Tuesday, July 24, 2012

All Things Summer, in the South -- at Rebekah Jacob Gallery



Charleston's Rebekah Jacob Gallery is having an online show of photographs, now up on the Gallery's website, entitled Summer in the South: An Online Exhibit of Photography. This body of work is available through August, 2012.

Like other gallery owners these days, Rebekah Jacob is seeking ways of combining the brick-and-mortar gallery with the display and marketing potential of the internet.

The show features work by Richard Sexton (see image below), Kendall Messick, Julia Cart, Jerry Siegel (see image above), and Ben Gately Williams.


The work Jacob has on offer in this show contrasts interestingly with the work in the show at Higher Pictures Gallery we discussed recently.

The work on offer in New York City is often about uniqueness in look, or informed by issues or ideas that sometimes seem remote from the actual images on offer, or concerned with questioning the nature of photography in relationship to other media or materials of expression in the visual arts.
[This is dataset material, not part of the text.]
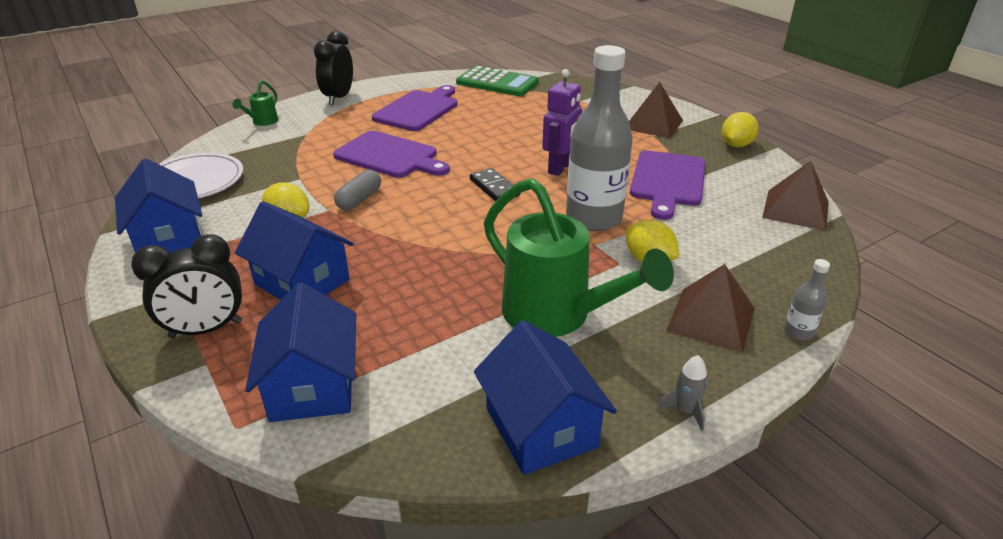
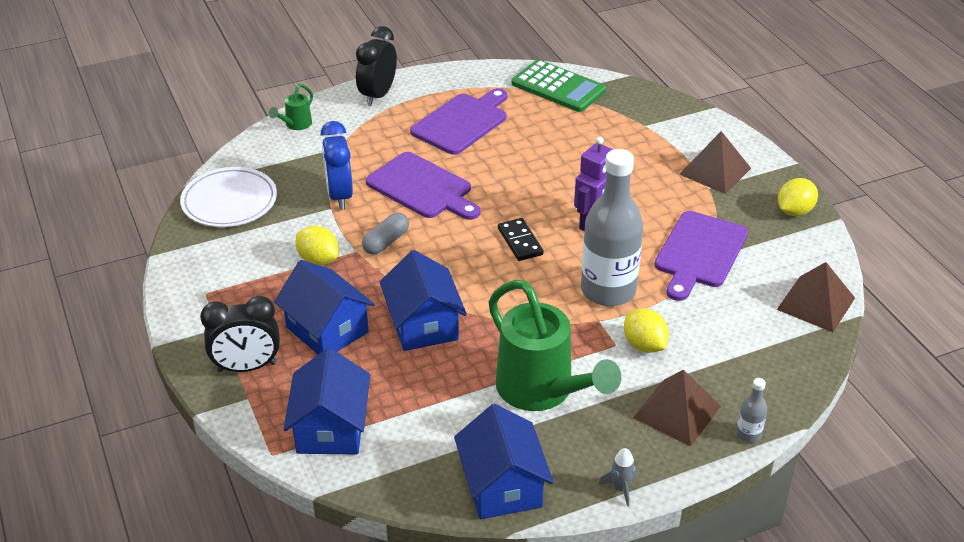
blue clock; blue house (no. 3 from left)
Southern fine art photographers are often engaged in other concerns, like the look and feel of a place, the relationship between history and myth, the identities of those who are linked by, and separated from, each other by the peculiar burden of Southern history and the passion to make sense of it, by the obsession to understand oneself as an artist who lives with, and within, this history and this culture.

This is why, I think, Southern photographers are more likely today to function within the documentary tradition, broadly conceived, of photography, which is the tradition of bearing witness to what is being shown in the image.
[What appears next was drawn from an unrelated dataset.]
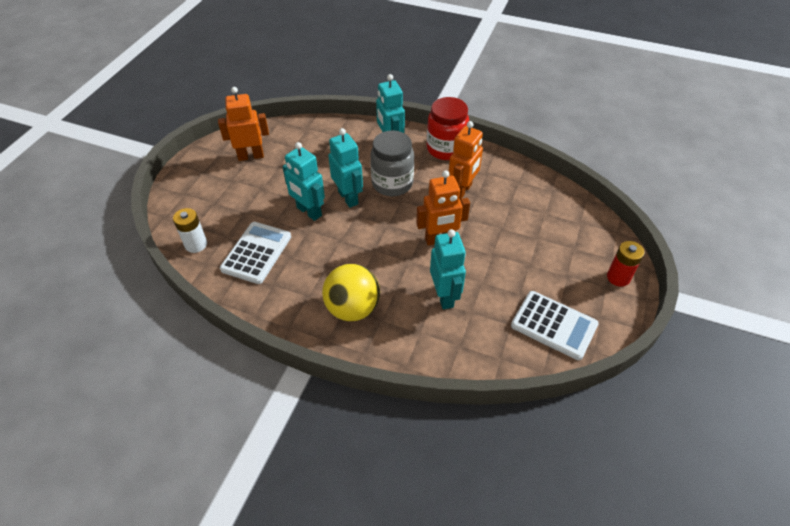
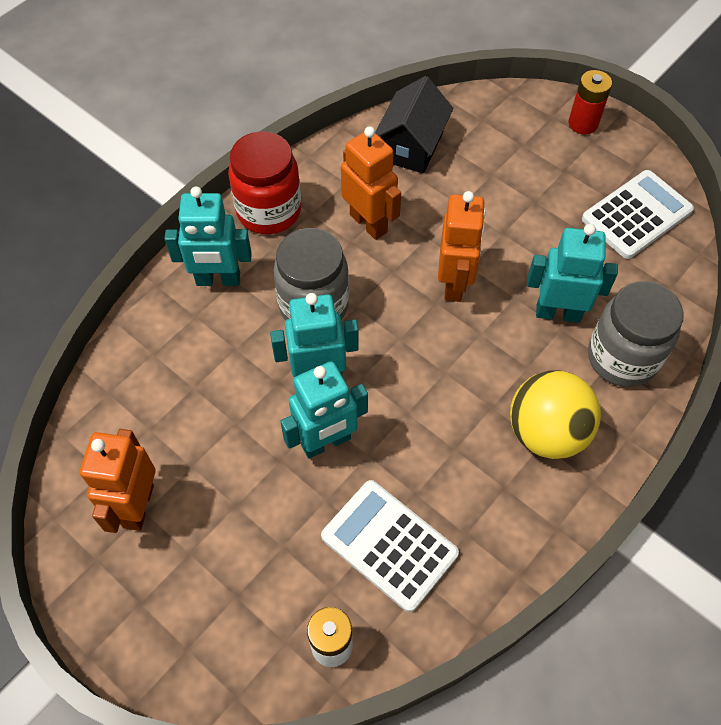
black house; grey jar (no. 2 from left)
If not the documentary tradition, then photographers operate in the tradition of seeing the world through cameras and techniques and processes that deliberately call attention to the act of seeing by placing between the subject and the viewer visible traces of the photographer's choices.

There is of course nothing about Southern history that is uniquely Southern. Issues of race and class and gender and the exploitation of people and the land are American issues. The South's role in the Civil War has in a way given the rest of the country a free ride in dealing with this history, and these issues.

Nevertheless, it does seem to have become the  challenge and the burden of Southern artists to make sense of this, to make meaning of this, or at least to say what this is that we are struggling with.

One can certainly talk in conceptual and theoretical ways about creating fairly traditional-looking images of traditional Southern subjects.


Stacy Kranitz, for example, discusses her work in Appalachia in terms of a theory of process:

"I am initially drawn to stereotypes. Then I look to demystify these stereotypes only to find that they are rooted in some sort of reality. I do not exclude the stereotypical image from my representations, nor do I only seek it out. The resulting images are a regression to the mean and the mean is interwoven with both typical and atypical lives captured through controlled and chance operations."

More often, however, Southern photographers talk about their images in terms of their own histories with the place and their sense of Southern identity.

Kathleen Robbins, for example, talks about her photographs made in the Mississippi Delta in terms of her own story of her multigenerational family and its connections with the soil of the Delta. 

Susan Harbage Page photographs Klan costumes made of colorful fabric because of her sense that "To be Southern is to be irrevocably shaped by the rift of society along the line of “race” that defines American modernity."

So if there is a Southern identity, and a Southern way of making photographs, it is perhaps at least partially located in this kind of awareness and this kind of practice.

Your thoughts?

1 comment:

  1. It's a pleasure to browse through the Jacob Gallery selection. For me, much of the pleasure comes from the feeling that I am looking at 'old friends' – that is, I have seen them all before, done by different photographers at different times. They are what AD Coleman calls "Well-Made Photographs." Certainly a safe selection for a southern gallery's summer selection and perhaps a bit of a counterbalance to their more adventuresome PHONEOGRAPHY exhibit.

    From where I sit, it is difficult to get a good feeling for what is going on in the art/photography world. My impression is that there is an awful lot of bickering and cynical criticism floating around. Digital has thrown the photo world into a tizzy and it seems like everybody is having a hissy-fit over everything that is being done.

    I do wish the Jacob Gallery had picked a different slide-show program for its online exhibit.. Every time one clicks on an image one has to hunt around for the 'next' button to click to move forward to the next one. There certainly are more user-friendly slide-show scripts out there.